GVdist | R Documentation |
This function calculates the empirical distribution of the pivotal random variable that can be used to perform inferential procedures for the Generalized Variance of the released Single Synthetic dataset generated under Plug-in Sampling, assuming that the original distribution is normally distributed.
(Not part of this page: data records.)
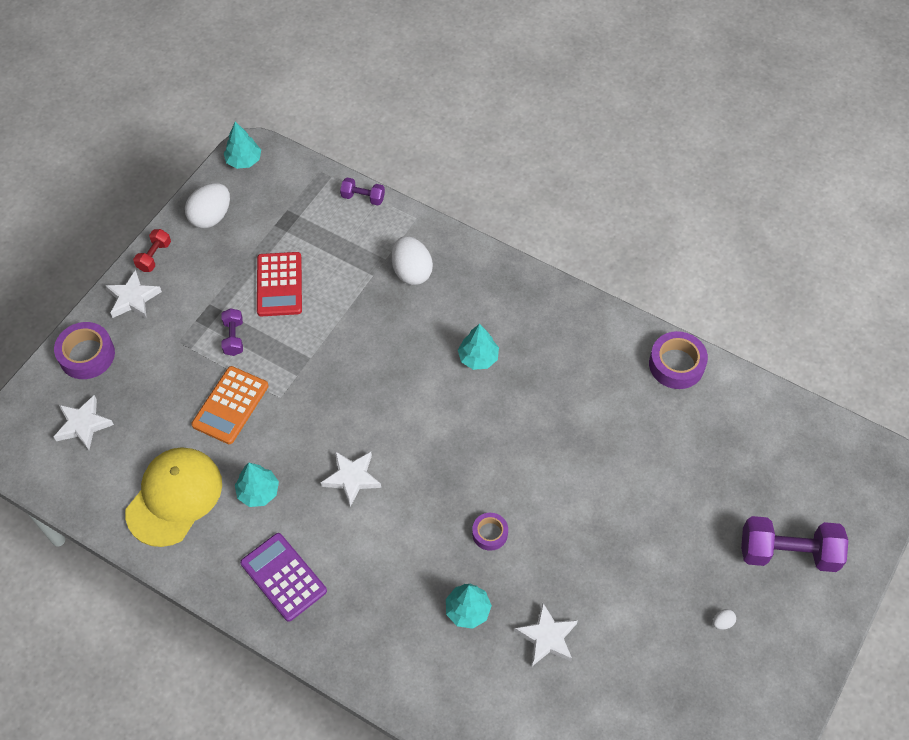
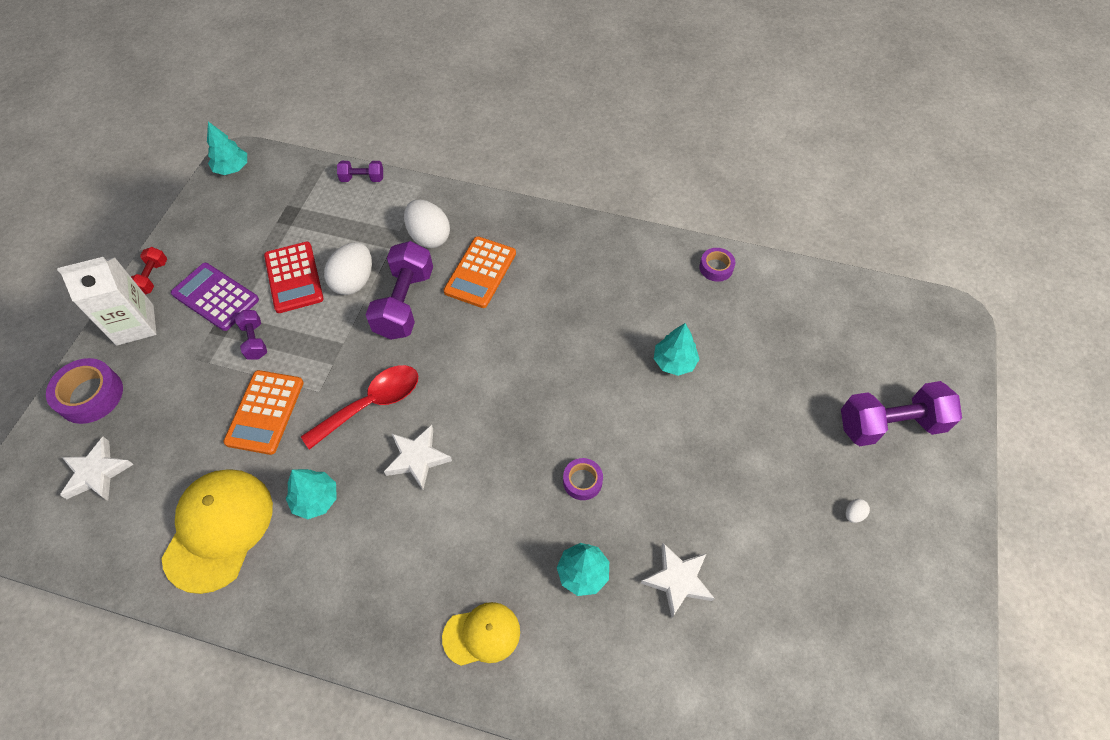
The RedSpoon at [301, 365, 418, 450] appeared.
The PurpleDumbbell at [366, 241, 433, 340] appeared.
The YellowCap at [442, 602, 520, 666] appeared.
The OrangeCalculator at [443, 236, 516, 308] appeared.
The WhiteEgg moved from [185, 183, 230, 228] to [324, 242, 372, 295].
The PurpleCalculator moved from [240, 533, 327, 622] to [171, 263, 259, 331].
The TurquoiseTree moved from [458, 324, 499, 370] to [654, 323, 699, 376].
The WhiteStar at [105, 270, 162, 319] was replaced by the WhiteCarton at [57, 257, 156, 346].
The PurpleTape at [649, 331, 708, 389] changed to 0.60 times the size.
GVdist(nsample, pvariates, iterations = 10000)
nsample |
Sample size. |
pvariates |
Number of variables. |
iterations |
Number of iterations for simulating values from the distribution and finding the quantiles. Default is |
We define
T_1^\star = (n-1)\frac{|\boldsymbol{S}^*|}{|\boldsymbol{\Sigma}|},
where \boldsymbol{S}^\star = \sum_{i=1}^n (v_i - \bar{v})(v_i - \bar{v})^{\top}
, \boldsymbol{\Sigma}
is the population covariance matrix
and v_i
is the i
th observation of the synthetic dataset.
Its distribution is stochastic equivalent to
\prod_{i=1}^n \chi_{n-i}^2 \prod_{i=1}^p \chi_{n-i}^2
where \chi_{n-i}^2
are all independent chi-square random variables.
The (1-\alpha)
level confidence interval for |\boldsymbol{\Sigma}|
is given by
\left(\frac{(n-1)^p|\tilde{\boldsymbol{S}}^\star|}{t^\star_{1,1-\alpha/2}},
\frac{(n-1)^p|\tilde{\boldsymbol{S}}^\star|}{t^\star_{1,\alpha/2}} \right)
where \tilde{\boldsymbol{S}}^\star
is the observed value of
\boldsymbol{S}^\star
and t^\star_{1,\gamma}
is the \gamma
th percentile of T_1
.
a vector of length iterations
that recorded the empirical distribution's values.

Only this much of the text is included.